This spice is used in South East Asian cuisine in both vegetable and meat dishes. India also uses it broadly. There are too many health benefits to list in the form of a brief blog post, and so I will encourage you to research these yourself.
From French toast to flavoring your own oatmeal and healthy oatmeal cookies cinnamon is of great benefit. Some use cinnamon on certain potato, sweet potato or carrot dishes also.
From flavoring meats, poultry, to salads, ginger can provide that inexplicable something that the Asian restaurants know so well. Ginger is also said to be an excellent way of settling a stomach.
The important take away point is that being able to produce tasty food which makes eating in public during difficult times less of a necessity is an important preparedness skill. Going out to eat should be rare, and the times you do it should be chosen. Not only is eating out costly, but it does eating increase your exposure to the hazards of other people in difficult times (like civil unrest, for example). It exposes us and our families to potential for food poisoning. No matter how nice a restaurant might look, there is always the potential for food poisoning.

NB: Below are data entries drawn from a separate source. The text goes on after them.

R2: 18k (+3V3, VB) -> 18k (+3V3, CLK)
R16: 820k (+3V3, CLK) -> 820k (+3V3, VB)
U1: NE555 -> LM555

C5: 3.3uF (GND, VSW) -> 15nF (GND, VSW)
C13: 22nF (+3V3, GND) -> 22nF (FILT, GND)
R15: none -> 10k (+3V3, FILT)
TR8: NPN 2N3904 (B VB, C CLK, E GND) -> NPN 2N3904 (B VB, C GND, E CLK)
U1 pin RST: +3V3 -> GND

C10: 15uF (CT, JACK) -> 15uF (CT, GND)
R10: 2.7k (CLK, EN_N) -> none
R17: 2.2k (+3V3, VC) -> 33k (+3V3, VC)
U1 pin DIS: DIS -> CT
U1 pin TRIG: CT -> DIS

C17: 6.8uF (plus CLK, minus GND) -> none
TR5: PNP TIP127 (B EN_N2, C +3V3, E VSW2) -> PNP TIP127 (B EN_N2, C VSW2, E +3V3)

A fairly expensive spice, this is used in teas. It is also a fantastic addition to certain breads. There are positive health uses.

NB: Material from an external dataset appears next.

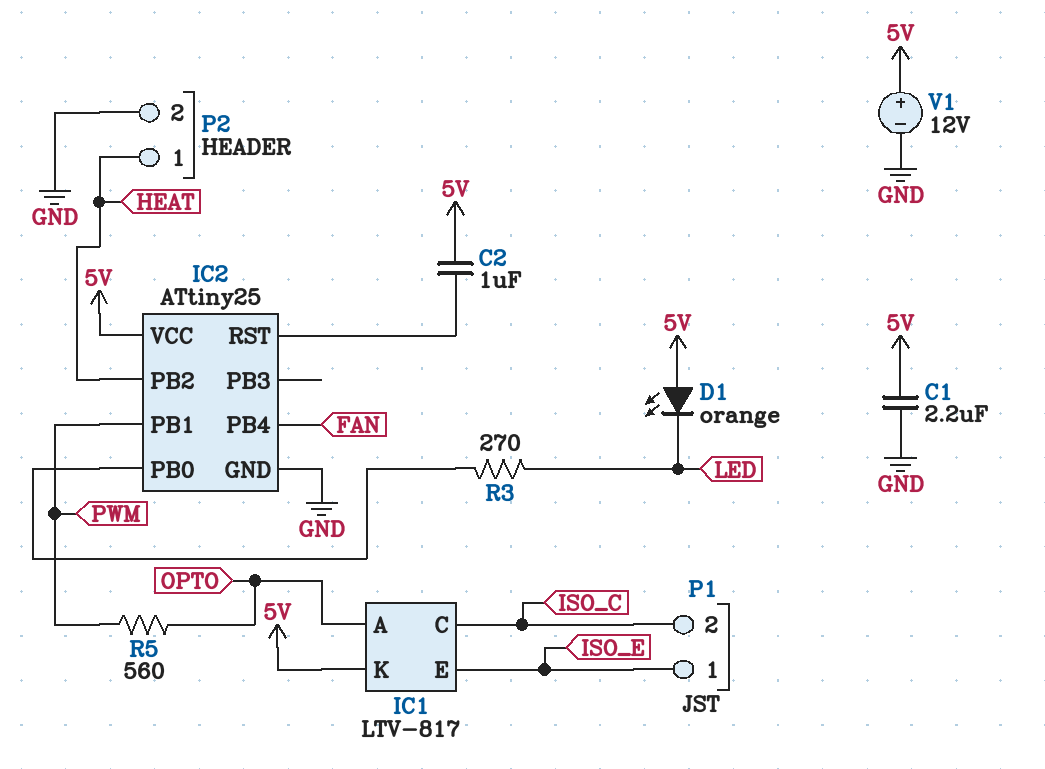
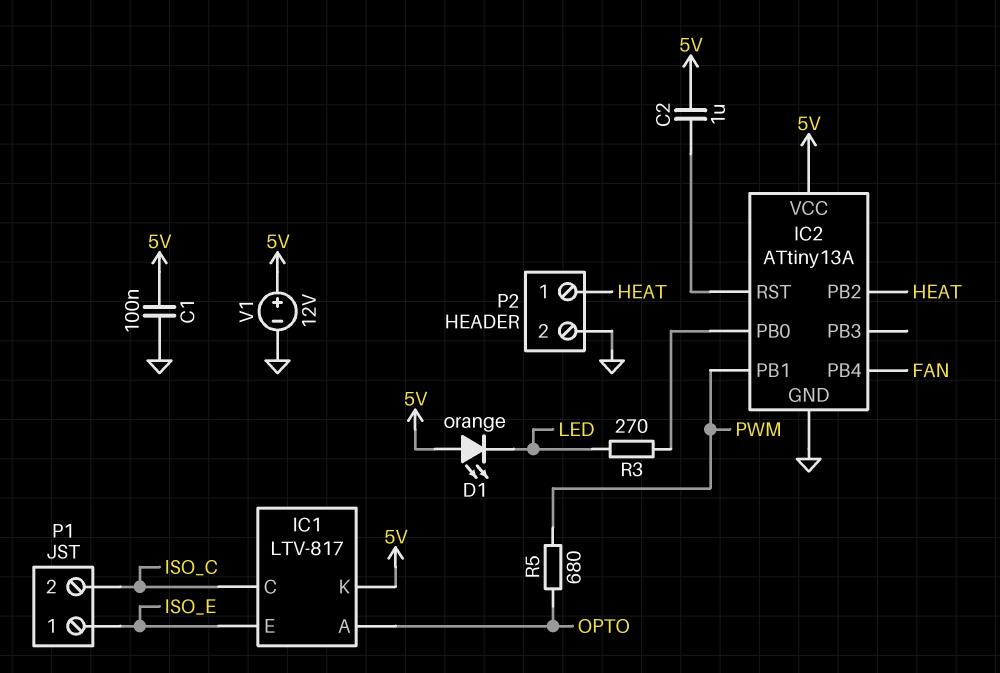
C1: 2.2uF (5V, GND) -> 100nF (5V, GND)
IC2: ATtiny25 -> ATtiny13A
R5: 560 (OPTO, PWM) -> 680 (OPTO, PWM)

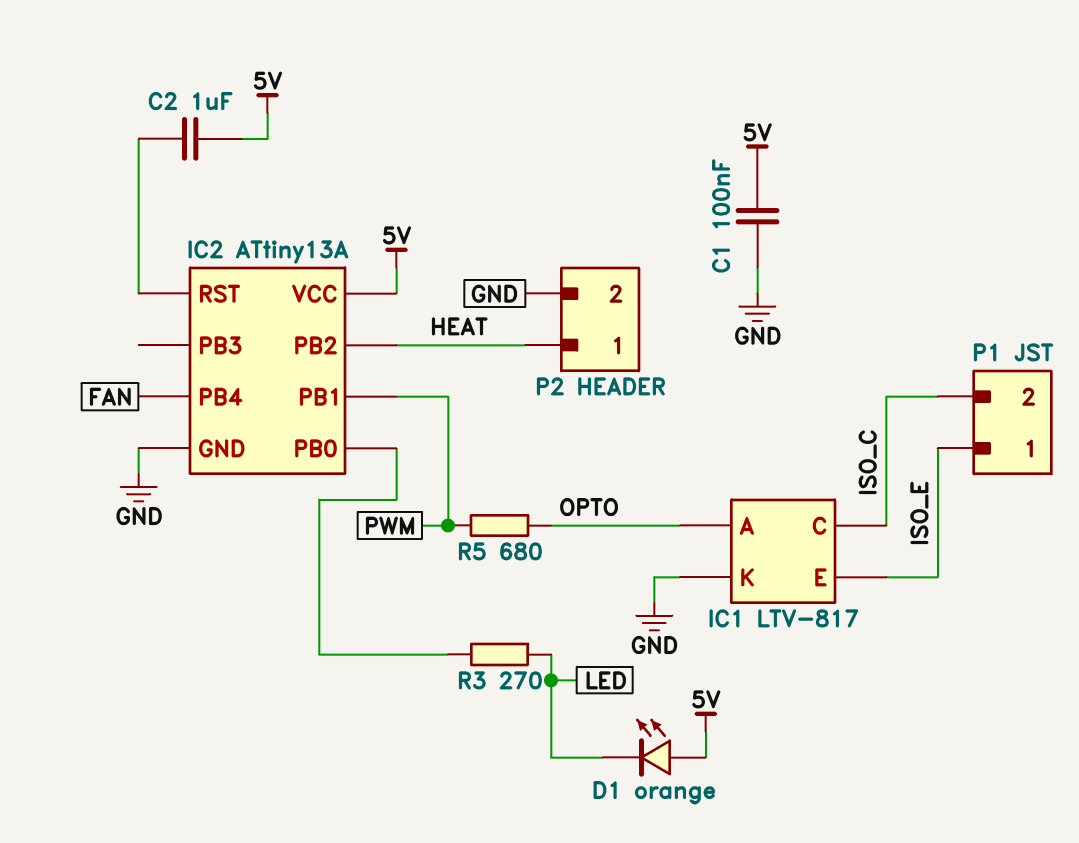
IC1 pin K: 5V -> GND
V1: 12V (plus 5V, minus GND) -> none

This post does not encourage you to build a spice cabinet for hundreds of dollars by Friday. What I am saying is that bit my bit, preppers especially should begin, one by one, to gather salt, pepper, ginger, chili powder, freeze dried chives, and all manner of spices you believe you would use. I have also bought large long term containers of powdered chicken gravy and beef gravy. CVS and Wahlgreens also stock some low priced spices. I am quite sure that these may not be the very best of spices available, but sometimes, when we wish to try something we have never used before, a dollar or two is all that we should spend. Badia is also a brand of spices sold fairly inexpensively in grocery stores. Sometimes it has a stronger flavor than other brands, but it is inexpensive and is especially good value if you enjoy spices often used in Mexican food. There are also combinations of spices which you might invest in. I am particularly fond of Montreal Steak Seasoning, and now there is a Montreal Chicken Seasoning also.

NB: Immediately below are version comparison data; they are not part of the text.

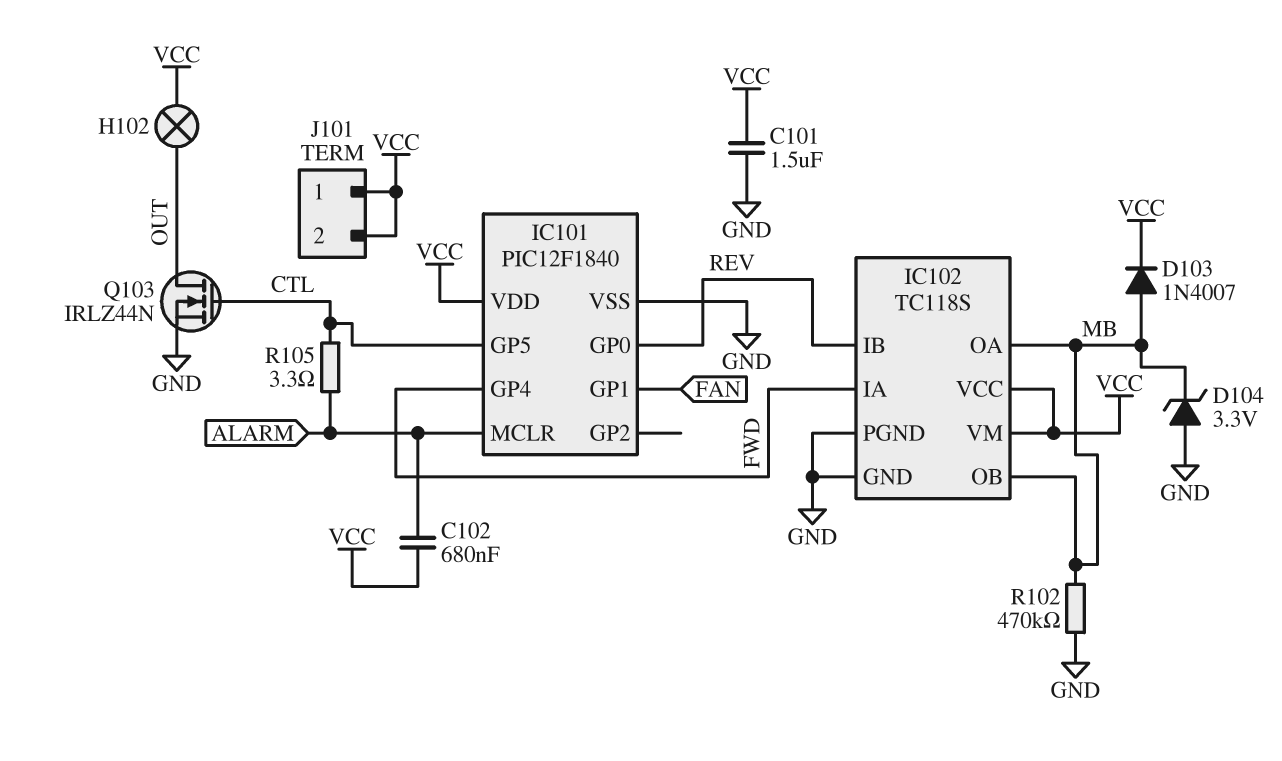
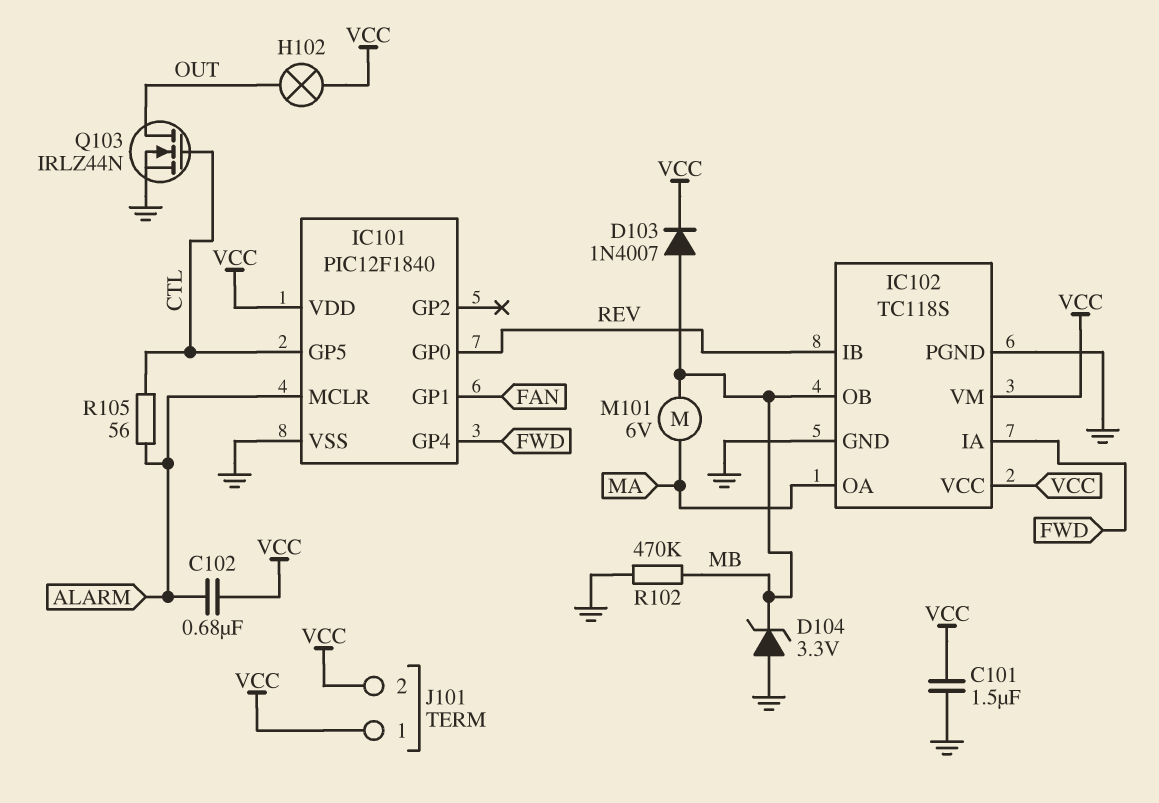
IC102 pin OA: MB -> MA
M101: none -> motor 6V (MA, MB)
R105: 3.3 (ALARM, CTL) -> 56 (ALARM, CTL)

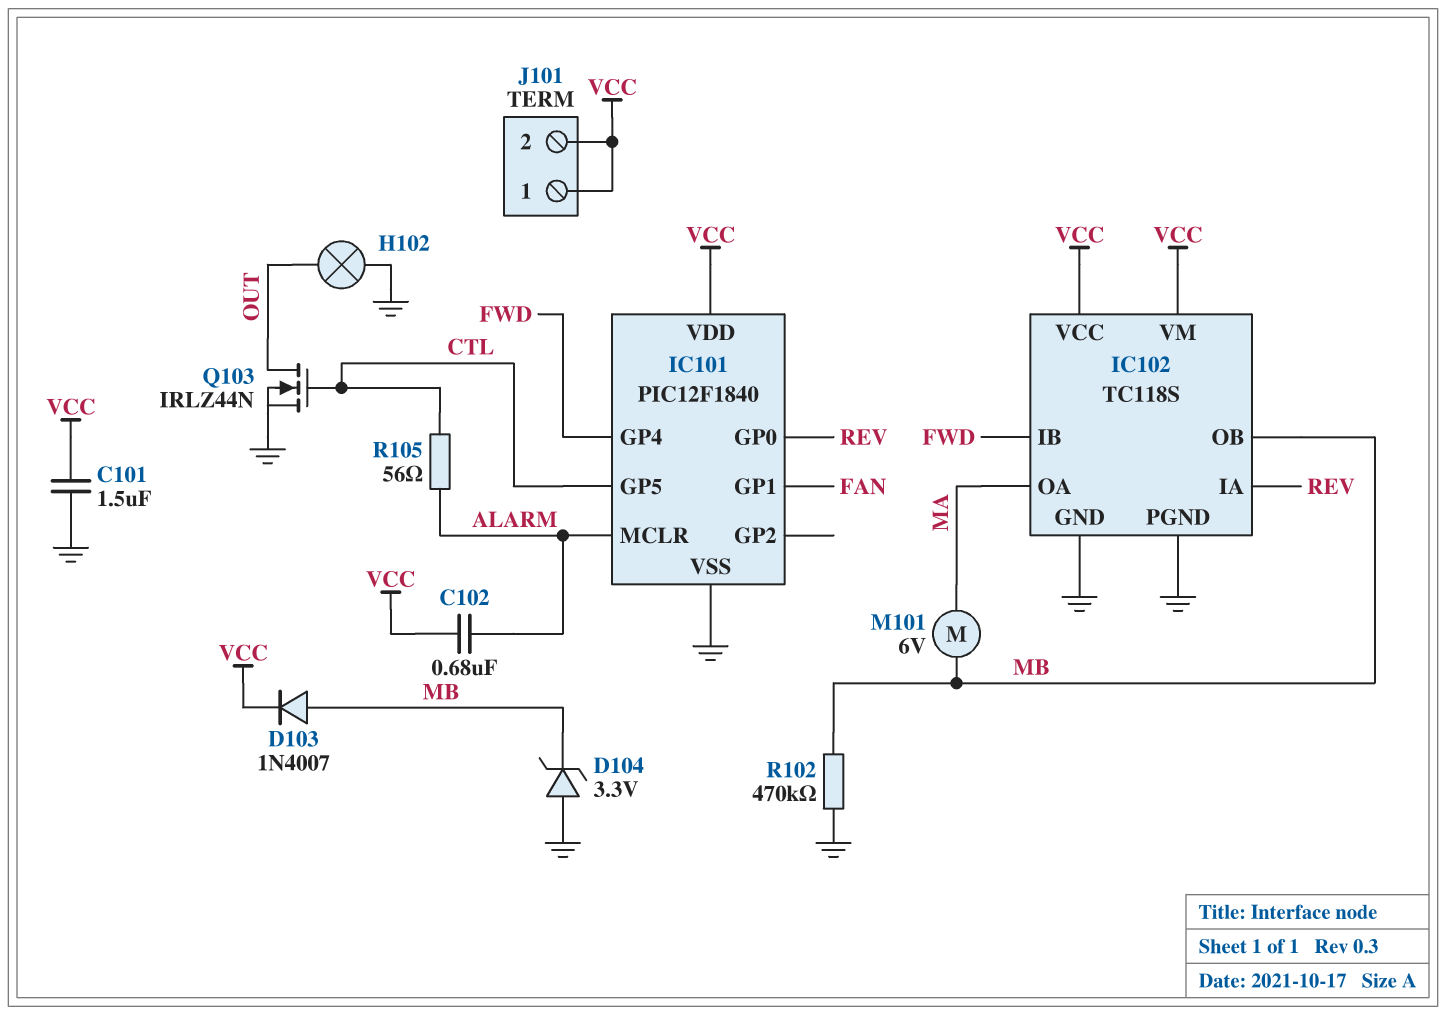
H102: lamp (OUT, VCC) -> lamp (GND, OUT)
IC102 pin IA: FWD -> REV
IC102 pin IB: REV -> FWD

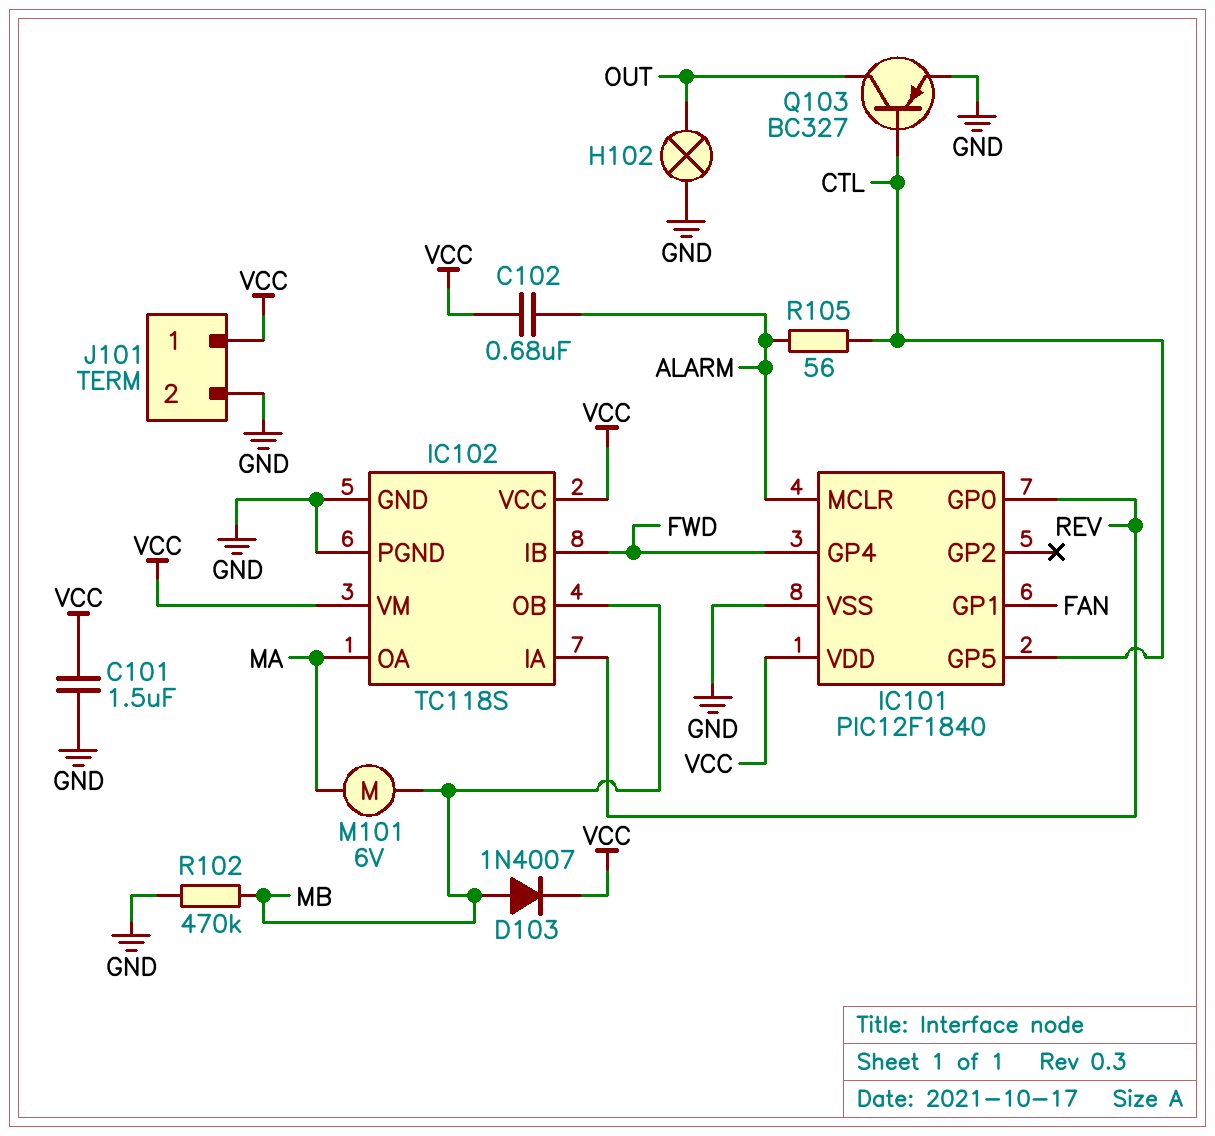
D104: zener 3.3V (A GND, K MB) -> none
J101 pin 2: VCC -> GND
Q103: NMOS IRLZ44N (G CTL, D OUT, S GND) -> PNP BC327 (B CTL, C OUT, E GND)

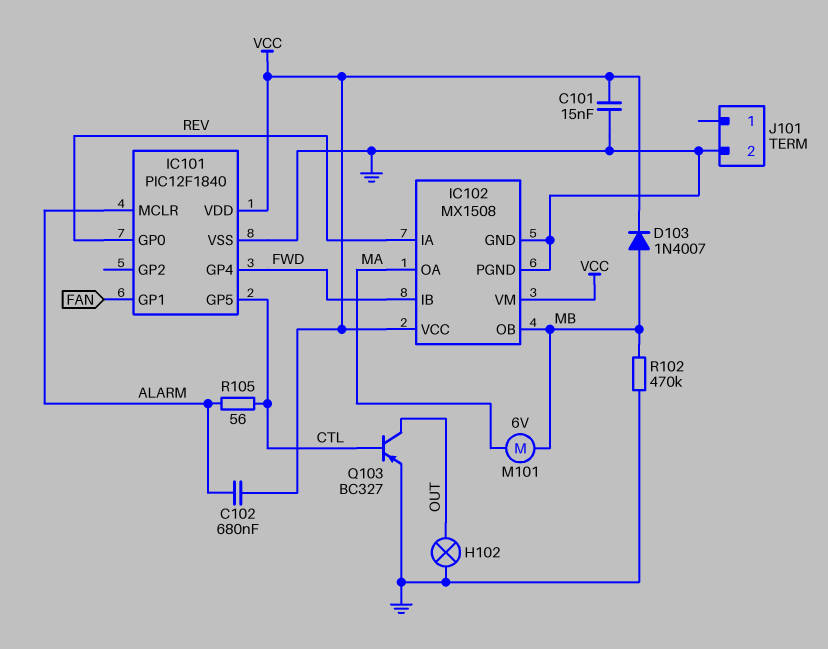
C101: 1.5uF (GND, VCC) -> 15nF (GND, VCC)
IC102: TC118S -> MX1508
J101 pin 1: VCC -> none

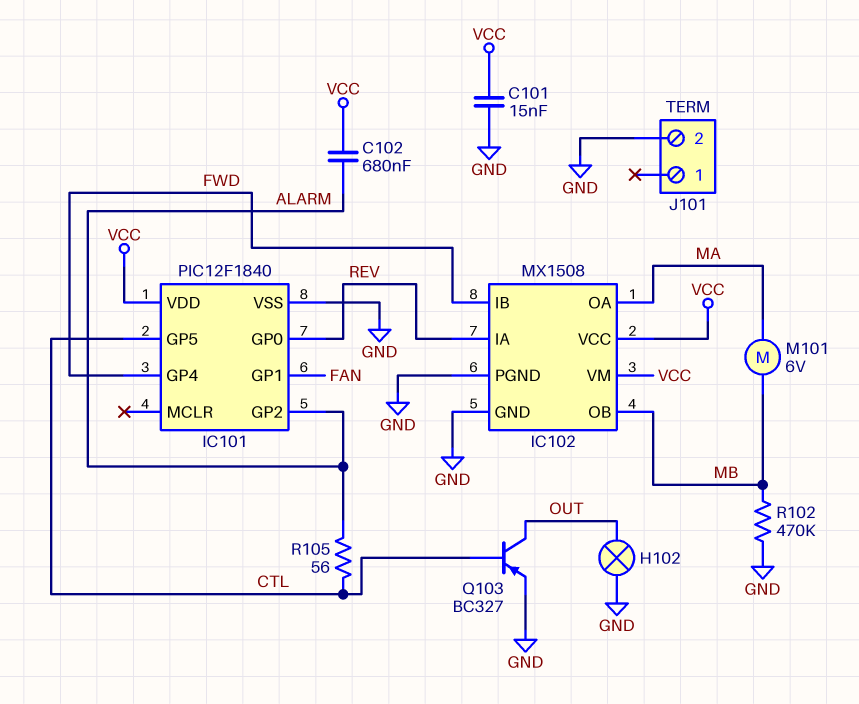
D103: diode 1N4007 (A MB, K VCC) -> none
IC101 pin GP2: none -> ALARM
IC101 pin MCLR: ALARM -> none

|This was a coca cola bottle holder turned into a spice rack.|
In the interest of good health and in spending more time eating at home, for both economic and practical reasons, we owe it to ourselves and our families to begin to gather spices and experiment as to how to properly use them. Some time ago my husband returned from a business trip in Mexico with a wonderful recipe he learned from the hotel. A chicken breast is split and fried gently in olive oil and salt and pepper. Then cumin is shaken on front and back of the chicken and it is cooked until it is golden brown. Unusual and delicious ! We owe it to ourselves to learn more about spicing.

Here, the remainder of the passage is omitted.